採れたて本!【歴史・時代小説#12】

採れたて本!【歴史・時代小説】

約束の果て 黒と紫の国』で日本ファンタジーノベル大賞2019を受賞した高丘哲次の二作目は、泥徒ゴーレムが存在する、現実とは似て非なる歴史を描いている。

 ウィーン会議の最中にナポレオンが追放先のエルバ島から脱出し、大国の妥協でロシア、オーストリア、プロイセンの被保護国としてレンカフ自由都市が誕生した。この小国には、泥でできた体に秘律文を書き込んだ礎版ポドスタベクを埋め込むことで泥徒を造る特有の産業があった。

 著者は、産業革命が広がり、貧困にあえぐ民衆がロシア革命を起こし、日露戦争や第一次世界大戦らしき近代総力戦が行われた十九世紀末から二十世紀頭の歴史に、矛盾なく泥徒製造が産業として発展するフィクションを織り込んでおり、そのイマジネーションは圧倒的だった。

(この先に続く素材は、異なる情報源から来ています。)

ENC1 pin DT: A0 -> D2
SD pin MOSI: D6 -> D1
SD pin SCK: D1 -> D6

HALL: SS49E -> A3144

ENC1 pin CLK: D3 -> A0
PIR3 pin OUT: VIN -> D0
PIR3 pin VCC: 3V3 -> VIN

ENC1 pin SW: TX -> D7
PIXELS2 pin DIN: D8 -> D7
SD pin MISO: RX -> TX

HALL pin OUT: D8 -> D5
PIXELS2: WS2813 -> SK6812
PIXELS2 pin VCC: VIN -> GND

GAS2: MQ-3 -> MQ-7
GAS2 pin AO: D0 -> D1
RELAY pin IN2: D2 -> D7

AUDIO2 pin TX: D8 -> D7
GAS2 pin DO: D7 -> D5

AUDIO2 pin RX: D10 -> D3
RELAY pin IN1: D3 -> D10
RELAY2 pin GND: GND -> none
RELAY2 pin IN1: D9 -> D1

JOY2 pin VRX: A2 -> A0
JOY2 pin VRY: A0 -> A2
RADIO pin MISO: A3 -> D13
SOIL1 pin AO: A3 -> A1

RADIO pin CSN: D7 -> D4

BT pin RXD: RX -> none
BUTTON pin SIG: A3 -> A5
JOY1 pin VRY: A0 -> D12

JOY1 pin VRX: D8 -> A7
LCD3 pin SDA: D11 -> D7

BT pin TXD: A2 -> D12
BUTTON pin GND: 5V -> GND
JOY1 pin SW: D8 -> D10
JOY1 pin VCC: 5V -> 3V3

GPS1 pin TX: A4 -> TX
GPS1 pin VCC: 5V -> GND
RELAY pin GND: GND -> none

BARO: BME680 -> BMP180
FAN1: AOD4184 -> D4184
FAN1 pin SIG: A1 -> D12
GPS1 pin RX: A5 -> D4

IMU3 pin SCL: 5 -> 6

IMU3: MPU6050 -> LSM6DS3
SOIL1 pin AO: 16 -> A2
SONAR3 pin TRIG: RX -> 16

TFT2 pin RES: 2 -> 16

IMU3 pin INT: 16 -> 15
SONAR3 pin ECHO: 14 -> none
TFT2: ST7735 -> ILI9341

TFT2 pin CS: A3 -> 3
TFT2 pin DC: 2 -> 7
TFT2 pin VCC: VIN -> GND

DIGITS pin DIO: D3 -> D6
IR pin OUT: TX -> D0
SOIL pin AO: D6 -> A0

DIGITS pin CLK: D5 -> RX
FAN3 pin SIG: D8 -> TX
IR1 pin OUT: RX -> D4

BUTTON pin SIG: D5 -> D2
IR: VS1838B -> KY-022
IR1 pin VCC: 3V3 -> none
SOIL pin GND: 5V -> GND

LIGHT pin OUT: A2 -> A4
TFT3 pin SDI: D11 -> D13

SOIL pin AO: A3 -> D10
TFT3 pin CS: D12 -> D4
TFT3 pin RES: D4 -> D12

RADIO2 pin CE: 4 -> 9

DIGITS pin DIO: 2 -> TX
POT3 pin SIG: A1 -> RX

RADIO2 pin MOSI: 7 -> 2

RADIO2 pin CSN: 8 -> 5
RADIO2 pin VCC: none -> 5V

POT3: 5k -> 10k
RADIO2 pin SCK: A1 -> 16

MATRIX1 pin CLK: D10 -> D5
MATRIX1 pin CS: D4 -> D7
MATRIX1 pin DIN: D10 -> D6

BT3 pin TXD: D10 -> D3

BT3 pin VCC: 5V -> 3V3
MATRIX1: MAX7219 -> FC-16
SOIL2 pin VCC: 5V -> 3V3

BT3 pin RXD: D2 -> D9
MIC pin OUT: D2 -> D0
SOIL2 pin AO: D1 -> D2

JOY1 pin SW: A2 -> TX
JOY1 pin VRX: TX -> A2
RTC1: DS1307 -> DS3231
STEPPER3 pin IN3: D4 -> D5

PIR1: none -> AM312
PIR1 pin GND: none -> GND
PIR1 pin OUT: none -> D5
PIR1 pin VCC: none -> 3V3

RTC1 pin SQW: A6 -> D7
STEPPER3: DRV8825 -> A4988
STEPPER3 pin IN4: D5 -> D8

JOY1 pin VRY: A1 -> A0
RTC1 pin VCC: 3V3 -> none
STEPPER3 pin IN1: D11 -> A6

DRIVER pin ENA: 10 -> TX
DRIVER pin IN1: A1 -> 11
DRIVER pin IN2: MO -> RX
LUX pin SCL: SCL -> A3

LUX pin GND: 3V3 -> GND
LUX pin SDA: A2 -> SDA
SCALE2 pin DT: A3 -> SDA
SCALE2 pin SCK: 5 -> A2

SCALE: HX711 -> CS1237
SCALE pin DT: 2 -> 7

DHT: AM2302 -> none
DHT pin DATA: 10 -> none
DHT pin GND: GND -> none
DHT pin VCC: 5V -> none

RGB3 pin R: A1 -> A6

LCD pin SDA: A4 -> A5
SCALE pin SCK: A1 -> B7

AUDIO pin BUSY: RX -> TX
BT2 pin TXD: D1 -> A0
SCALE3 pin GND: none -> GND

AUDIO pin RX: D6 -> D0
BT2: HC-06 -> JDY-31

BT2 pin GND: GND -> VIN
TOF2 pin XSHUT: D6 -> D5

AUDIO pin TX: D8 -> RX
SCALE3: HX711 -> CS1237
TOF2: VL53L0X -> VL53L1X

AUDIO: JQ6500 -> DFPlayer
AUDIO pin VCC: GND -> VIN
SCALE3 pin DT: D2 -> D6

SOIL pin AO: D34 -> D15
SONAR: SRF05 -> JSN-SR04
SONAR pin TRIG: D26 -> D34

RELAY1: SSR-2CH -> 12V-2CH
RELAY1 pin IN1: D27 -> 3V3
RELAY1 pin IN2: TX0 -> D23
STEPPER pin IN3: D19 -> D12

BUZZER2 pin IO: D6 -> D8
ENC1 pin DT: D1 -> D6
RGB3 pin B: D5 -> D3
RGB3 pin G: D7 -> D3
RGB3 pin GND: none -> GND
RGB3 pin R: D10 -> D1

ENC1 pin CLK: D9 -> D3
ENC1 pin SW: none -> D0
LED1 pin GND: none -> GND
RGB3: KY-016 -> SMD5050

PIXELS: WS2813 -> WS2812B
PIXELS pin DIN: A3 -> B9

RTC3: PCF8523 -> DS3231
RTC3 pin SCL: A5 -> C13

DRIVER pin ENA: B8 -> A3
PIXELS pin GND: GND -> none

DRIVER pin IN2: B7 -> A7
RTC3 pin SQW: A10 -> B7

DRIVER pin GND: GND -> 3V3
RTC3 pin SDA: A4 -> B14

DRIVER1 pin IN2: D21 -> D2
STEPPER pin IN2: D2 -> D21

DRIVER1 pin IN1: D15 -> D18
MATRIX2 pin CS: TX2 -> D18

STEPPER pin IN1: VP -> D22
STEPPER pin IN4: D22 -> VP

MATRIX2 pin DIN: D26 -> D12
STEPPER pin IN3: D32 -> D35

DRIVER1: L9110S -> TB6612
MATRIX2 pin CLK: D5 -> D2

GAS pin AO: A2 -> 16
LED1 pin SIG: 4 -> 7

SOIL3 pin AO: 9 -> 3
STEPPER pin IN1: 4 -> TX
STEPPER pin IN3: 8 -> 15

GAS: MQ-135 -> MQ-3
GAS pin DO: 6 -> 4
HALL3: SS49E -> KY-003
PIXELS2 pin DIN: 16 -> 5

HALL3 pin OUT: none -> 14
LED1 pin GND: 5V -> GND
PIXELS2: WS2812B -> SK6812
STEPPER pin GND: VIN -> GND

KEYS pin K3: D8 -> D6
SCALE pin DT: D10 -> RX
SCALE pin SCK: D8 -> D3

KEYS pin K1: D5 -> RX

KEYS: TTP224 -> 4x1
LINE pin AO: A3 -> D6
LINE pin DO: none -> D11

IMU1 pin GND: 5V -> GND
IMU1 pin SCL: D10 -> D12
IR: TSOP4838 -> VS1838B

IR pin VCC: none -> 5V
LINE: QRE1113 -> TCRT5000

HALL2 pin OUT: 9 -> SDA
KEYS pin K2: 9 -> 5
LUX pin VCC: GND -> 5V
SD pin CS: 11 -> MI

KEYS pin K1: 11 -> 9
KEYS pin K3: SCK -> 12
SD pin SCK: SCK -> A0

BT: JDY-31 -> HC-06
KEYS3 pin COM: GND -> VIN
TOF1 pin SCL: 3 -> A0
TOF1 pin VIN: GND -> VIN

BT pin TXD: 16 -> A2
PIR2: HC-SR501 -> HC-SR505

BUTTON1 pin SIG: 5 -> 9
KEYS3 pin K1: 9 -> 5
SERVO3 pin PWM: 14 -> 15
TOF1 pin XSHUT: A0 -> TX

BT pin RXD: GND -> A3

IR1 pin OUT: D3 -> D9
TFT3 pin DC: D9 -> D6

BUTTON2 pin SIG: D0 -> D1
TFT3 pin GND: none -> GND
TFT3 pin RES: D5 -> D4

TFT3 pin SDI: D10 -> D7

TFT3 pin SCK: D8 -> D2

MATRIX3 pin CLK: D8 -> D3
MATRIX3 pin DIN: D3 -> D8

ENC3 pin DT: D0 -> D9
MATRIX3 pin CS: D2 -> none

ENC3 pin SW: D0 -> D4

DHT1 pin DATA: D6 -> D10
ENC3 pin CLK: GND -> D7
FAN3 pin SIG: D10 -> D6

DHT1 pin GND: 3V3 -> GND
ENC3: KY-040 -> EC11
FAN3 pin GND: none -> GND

 泥徒を創造する尖筆師リサシュの名門カロニムス家に生まれたマヤは、わずか十二歳で泥徒スタルィを造った。マヤは名家を継ぐため勉学と泥徒研究に励むが、父イグナツが殺され、カロニムス家に伝わる泥徒創造の秘伝が書かれた十個の原初の礎版ピェルボトニ・ポドスタベクのうち三個が盗まれた。父の徒弟セルゲイ・ザハロフ、有馬行長、ギャリー・ロッサムが父を殺し、原初の礎版を盗んだと考えたマヤは、経営者で政治家でもあった父の仕事を継承しつつ、新たな秘律文を書き込み、言葉を操り食事もするようになったスタルィと真相を追う。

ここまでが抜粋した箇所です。